『槐(エンジュ)』とは
本書『槐(エンジュ) 』は2015年3月に刊行されて2017年6月に光文社から400頁で文庫化された、長編の冒険小説です。
『槐(エンジュ)』の簡単なあらすじ
水楢中学校野外活動部の弓原公一らが合宿で訪れた湖畔のキャンプ場で、惨劇は起こった。隠された大金を捜す半グレ集団・関帝連合がキャンプ場を封鎖し、宿泊客を虐殺し始めたのだ。囚われの身となった公一たち。
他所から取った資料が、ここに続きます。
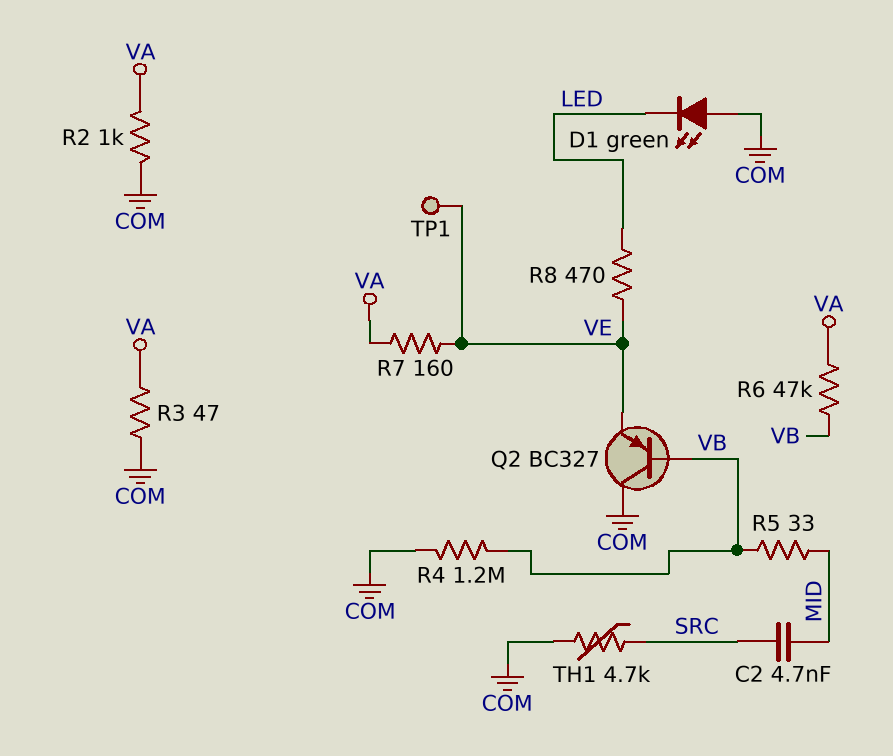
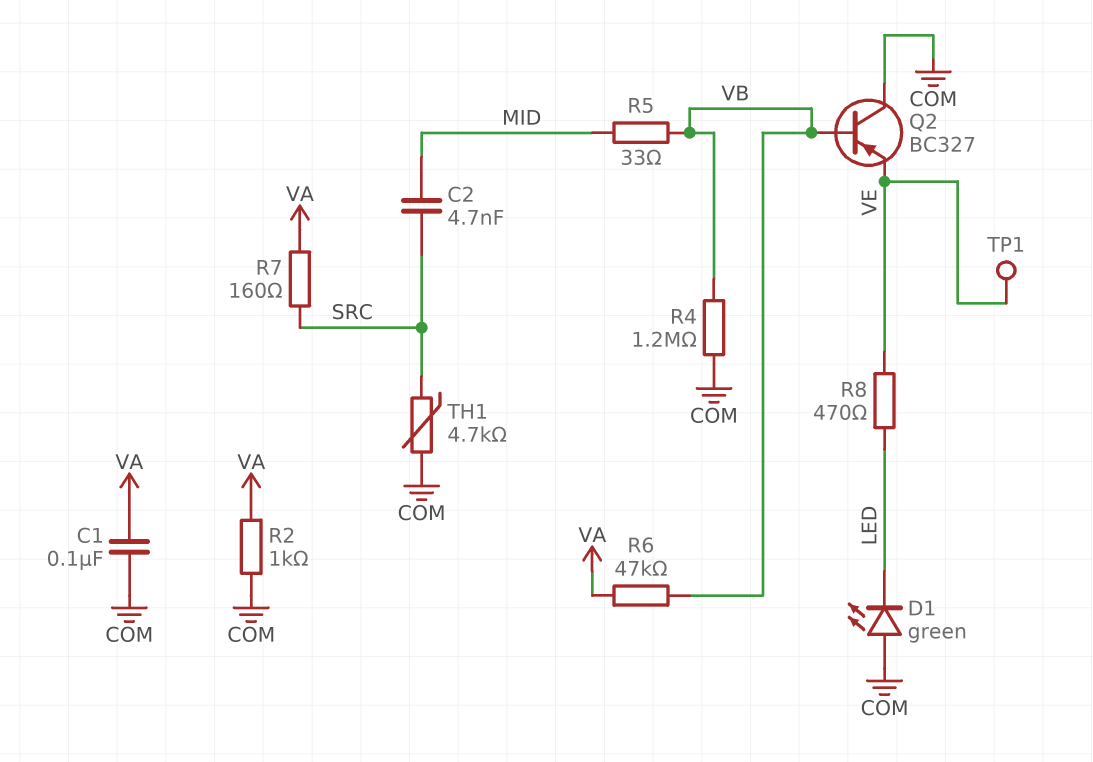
C1: none -> 100nF (COM, VA)
R3: 47 (COM, VA) -> none
R7: 160 (VA, VE) -> 160 (SRC, VA)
だが絶体絶命の状況下、突然何者かが凶悪集団に反撃を開始した!謎の闘士と中学生たちが決死の脱出に挑む。今最も旬な著者による戦慄と興奮の物語。(「BOOK」データベースより)
『槐(エンジュ)』の感想
本書『槐(エンジュ)』は、典型的なアクションエンターテインメント作品です。
とにかく、物語のリアリティーなど全く無視した、アクションを見せるためだけの舞台設定であり、物語の筋立てです。本書を読んですぐは、この物語の舞台設定の安易さに驚いたというのが正直なところで、それくらい荒唐無稽な話です。
なにせ、半グレ集団がキャンプ場をおそい、そのキャンプ場にいる人間を皆殺しにするところから始めるのですからたまりません。その後の物語の展開も、いくらなんでも、と思わせられる場面が相次ぎ、感情移入などという話どころではなかったのです。
同じ月村了衛の作品では『ガンルージュ』でも似たような印象を持ったのですが、本作はそれ以上でした。
両作品共に、普通人として生活している女性が、実はその世界では名の通った戦士であり、圧倒的な暴力により殺されそうになっている子供たちを救出する、という点で共通しています。
ただ、私には『ガンルージュ』のほうがより、受け入れやすい設定だった、というだけです。
そして、本書を読んで時間を経たいまでは、痛快アクション小説として単純に楽しむべき小説であり、それ以上のものを求めるといけないと思うようになりました。
そう思って本書『槐(エンジュ)』を読むと単純に痛快物語であり、ある種のカタルシスを得ることができると思います。
単純な痛快物語という点では大沢在昌の作品の中にもその荒唐無稽さにおいて似たところを持つ作品群があります。
まず思い出すのは『天使の牙シリーズ』でしょうか。
銃撃戦で頭部以外をハチの巣にされた麻薬取締官神崎アスカが、脳移植により女マフィアの美しい肉体を得て、かつてのパートナー仁王と共にマフィアと戦う物語というだけでその荒唐無稽さが分かるというものです。
でありながら、痛快アクション小説として抜群の面白さを持っています。ただ、映画版は酷評されたようですが。
また、かなり前になりますが、冒険アクション小説と言えばやはり西村寿行が好きな作家でした。
なかでも『鯱シリーズ』は、仙石文蔵をリーダーとする天星、十樹、関根という四人の荒唐無稽なスーパーヒーローの活躍が爽快です。エロス満開ではありますが、アクション小説としても超一流だと思っています。